TECHNOLOGY COLUMN | A music player you can operate eyes-free

When you open its tiny box, the first thing you notice about Apple’s newest generation of the iPod Shuffle isn’t its miniscule dimensions — that it’s almost the same size as a stick of gum, or that it weighs less than two quarters. You notice that it has no buttons. Only a headphone jack and an on/off switch blemish the Shuffle’s pristine aluminum shell.

To circumvent this thrift, the shuffle implements a new control scheme by combining a remote located on the headphone cable and a new feature called “VoiceOver.” VoiceOver is important since the remote only has three buttons — volume up, volume down and a multipurpose center button. A single click of the center button plays or pauses the music. Two clicks skips to the next song, and three clicks returns to the previous song. That takes care of the basic operations of playing music, but VoiceOver adds several new features to the iPod Shuffle. Hold the center button for a moment and VoiceOver announces the song title and artist. Continue holding the center button and VoiceOver begins reading off different playlists. The volume up and down buttons allow you to quickly scan through the list, while the center button selects a new playlist.
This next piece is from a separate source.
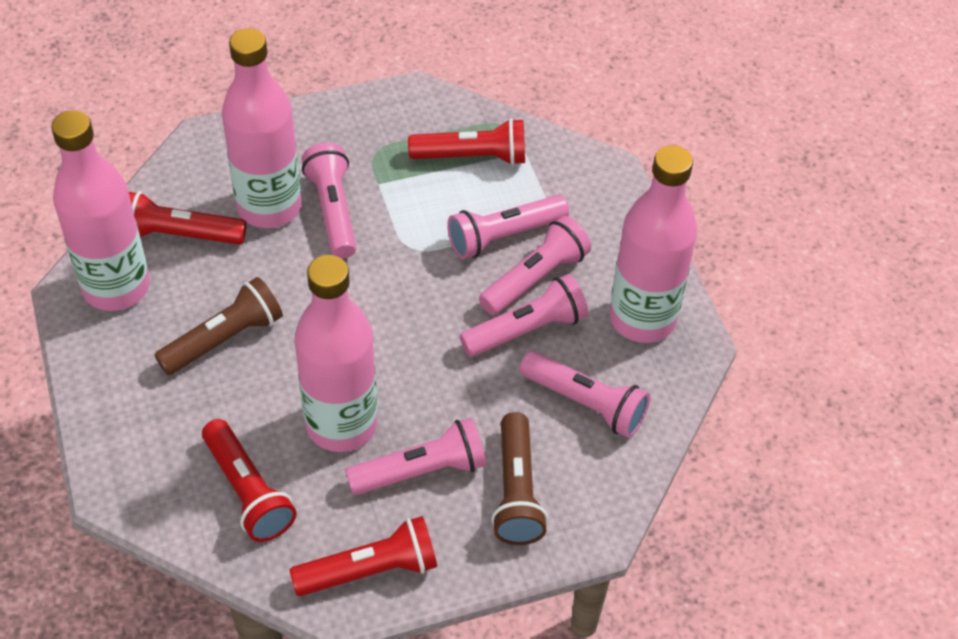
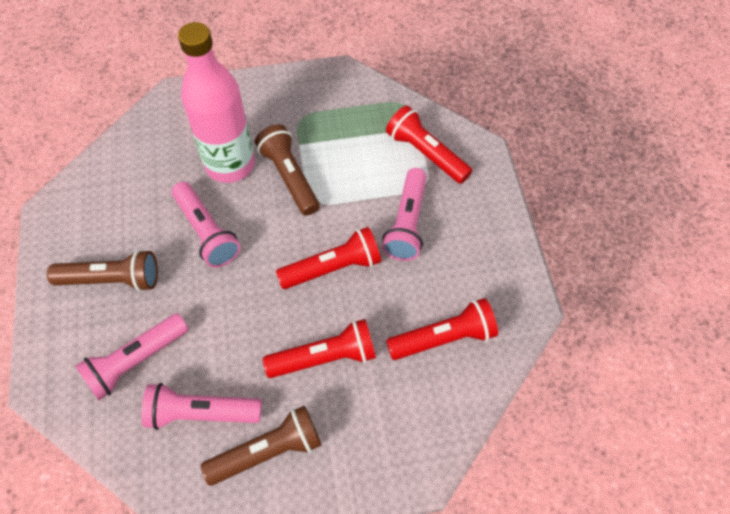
brown flashlight: 2 -> 3
pink bottle: 4 -> 1
pink flashlight: 6 -> 4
If it sounds like you need to learn Morse code to use the iPod Shuffle, actually using it puts those fears to rest. I only had to quickly glance at the instruction card to master the iPod. The new layout is also superior to that of the old Shuffle, whose circular button is more cumbersome to use. While users need to look directly at the old Shuffle while using it, the new Shuffle’s remote is always oriented in the right direction so you can control it while concentrating on something else. This makes it especially great for exercising. The ability to select from multiple playlists is a nice added benefit as well, making it possible to select whatever music suits your mood.

While I find the new control scheme better than that of the previous generation, it also ties you down to headphones with a compatible remote. Currently the only headphones available are the included iPod earbuds and Apple’s in-ear headphones, a canal phone–style earbud that promises better sound quality as well as sound isolation. The stock earbuds are on par with regular iPod headphones in both sound quality and comfort. I found that they sometimes slip out during vigorous exercise and are a little uncomfortable to wear for long periods of time.

Apple’s In-Ear Headphones ($79) do provide better sound quality and are more comfortable to wear for extended periods of time. If you haven’t used canal phones before, sticking the earbuds deep into your ear canal can feel strange at first, but it’s something you get used to quickly. By using two drivers, a woofer and tweeter, instead of one, in each earbud, the in-ear headphones provide deeper bass extension as well as clearer treble. The in-ear headphones were on par with other similar canal phone–style earbuds sound quality–wise, and have the additional ability to control music on the new iPod shuffle as well as on other current-generation iPods (excluding the iPhone). While they do provide better sound and comfort compared to the stock earbuds, they aren’t great for wearing on the go. The cables seem to have a lot of cable noise, transmitting vibrations to your ear from rubbing on clothes — making them less than ideal for any vigorous exercise. They are, on the other hand, great for sitting around and reading or studying, since they block out most ambient sounds and are comfortable to wear for long periods of time. There are also plans for third-party headphones to be made compatible, so in the future you won’t be limited only to Apple offerings.

The combination of the control scheme and VoiceOver the that new iPod Shuffle offers allow for a wonderful eyes-free operation. Aside from my headphone-related qualms, the Shuffle itself is a well-designed piece of hardware. And while I wouldn’t particularly recommend it as a first iPod, at only $79 it makes a great secondary player for whenever you don’t want to deal with the extra size and weight of a larger iPod.